- Pamena Location in Telangana, India Pamena Pamena (India)
- Coordinates: 17°09′46″N 78°04′19″E﻿ / ﻿17.1627°N 78.0719°E
- Country: India
- State: Telangana
- District: Ranga Reddy
- Metro: Hyderabad

Government
- • Body: Mandal Office

Area
- • Total: 3.83 km^{2} (1.48 sq mi)

Population (2011)
- • Total: 1,478
- • Density: 386/km^{2} (999/sq mi)

Languages
- • Official: Telugu
- Time zone: UTC+5:30 (IST)
- PIN: 501503
- Vehicle registration: TG-07
- Planning agency: Panchayat
- Civic agency: Mandal Office
- Website: telangana.gov.in

= Pamena =

Pamena is a village and panchayat in Ranga Reddy district, Telangana, India. It falls under Chevella mandal.
Pamena a village is on the Chevella-Shadnagar road route. It also a part of Hyderabad Metropolitan Development Authority.

==Demographics==
Pamena is a medium size village located in Chevella of Rangareddy district. Telangana with total 321 families residing. The Pamena village has population of 1478 of which 740 are males while 738 are females as per Population Census 2011.

In Pamena village population of children with age 0-6 is 134 which makes up 9.07% of total population of village. Average Sex Ratio of Pamena village is 997 which is higher than Telangana state average of 993. Child Sex Ratio for the Pamena as per census is 1094, higher than Andhra Pradesh average of 939.

Pamena village has higher literacy rate compared to Andhra Pradesh. In 2011, literacy rate of Pamena village was 67.26% compared to 67.02% of Andhra Pradesh. In Pamena Male literacy stands at 78.70% while female literacy rate was 55.69%.

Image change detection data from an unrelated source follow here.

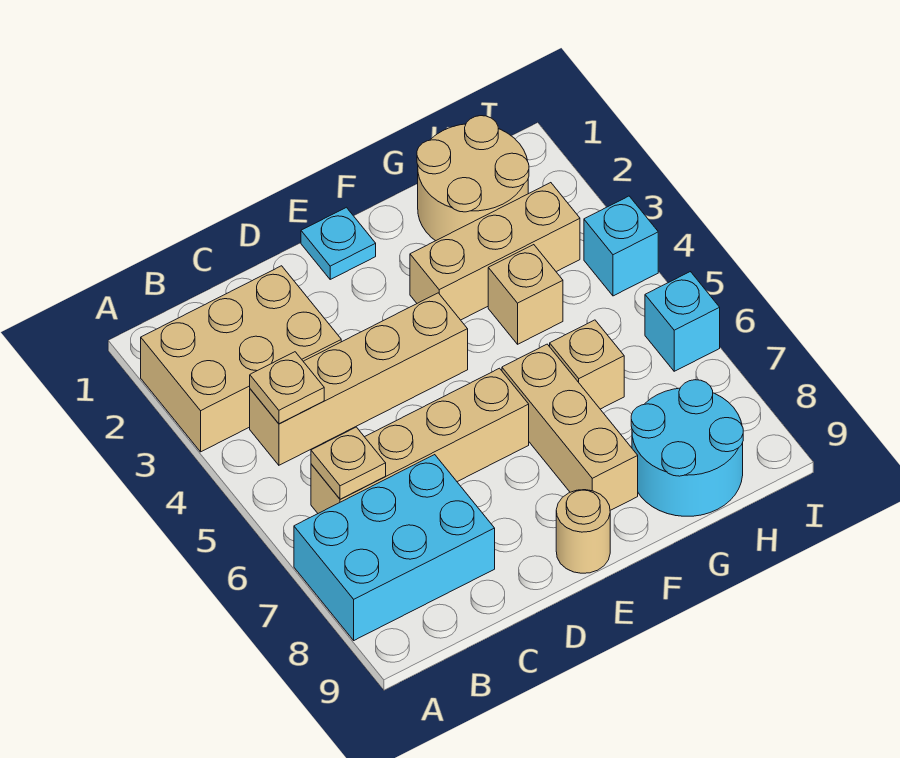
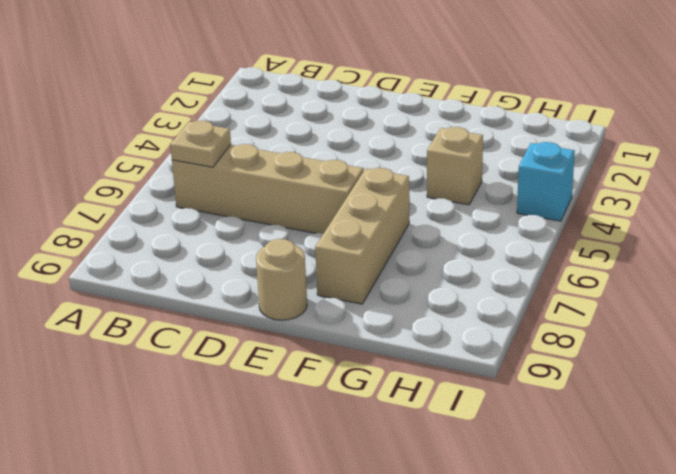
none -> tan brick A2:C3 level 1
none -> cyan brick A7:C8 level 1
none -> tan brick B4:E4 level 1

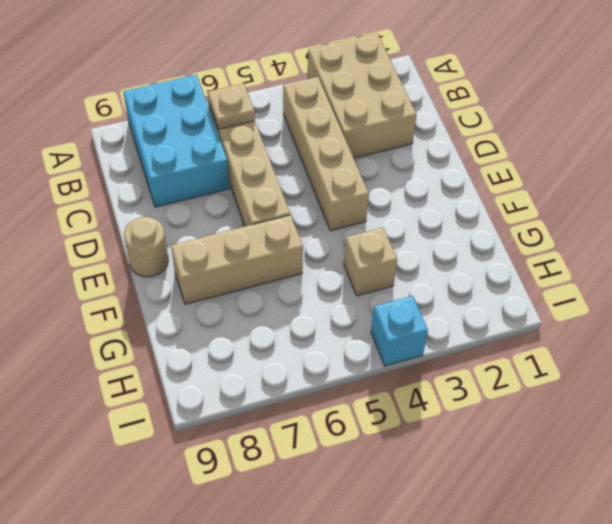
none -> cyan plate E1 level 1
none -> tan brick F3:H3 level 1
none -> tan round brick G1:H2 level 1

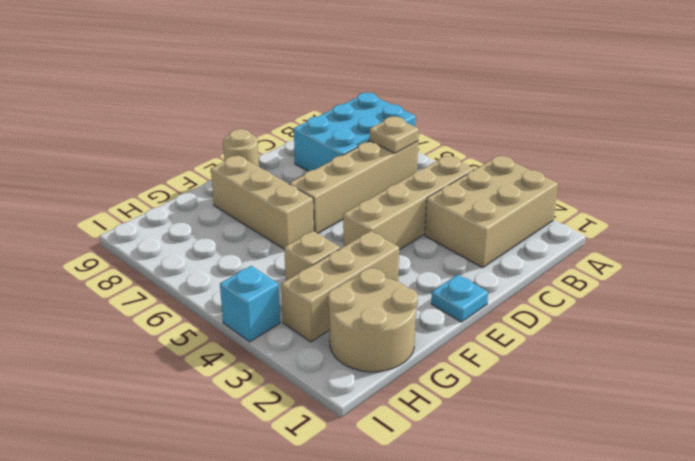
none -> tan brick G6 level 1
none -> cyan round brick G8:H9 level 1
none -> cyan brick I6 level 1

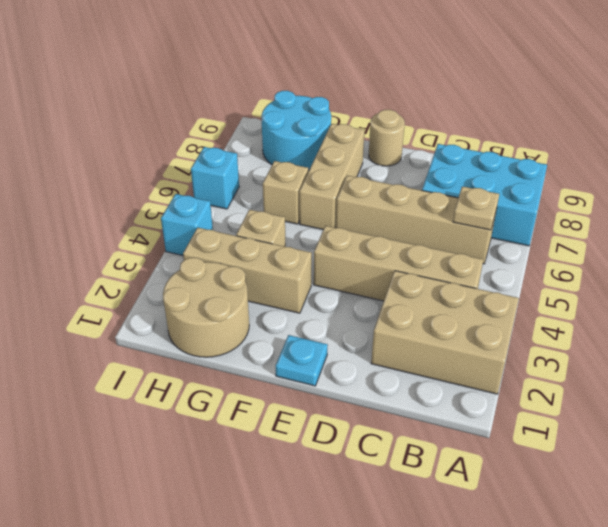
none -> tan plate B4 level 2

As per the constitution of India and Panchyati Raaj Act, Pamena village is administered by a sarpanch (head of village) who is an elected representative.

- Caste Factoter

Schedule Castes constitutes 0.27% of total population in Pamena village. The village Pamena currently doesn't have any Schedule Tribe population.

- Work Profile

In Pamena village out of total population, 815 were engaged in work activities. 96.69% of workers describe their work as Main Work (Employment or Earning more than 6 Months) while 3.31% were involved in Marginal activity providing livelihood for less than 6 months. Of 815 workers engaged in Main Work, 471 were cultivators (owner or co-owner) while 210 were Agricultural labourer.

== Important Festivals ==

Bathukamma and Lashkar Bonalu are states official festivals besides these Dussehra, Diwali, Holi, Sri Ramanavami, Shivaratri, Ugadi, Ganesh Chaturthi are the major festivals celebrated in Pamena.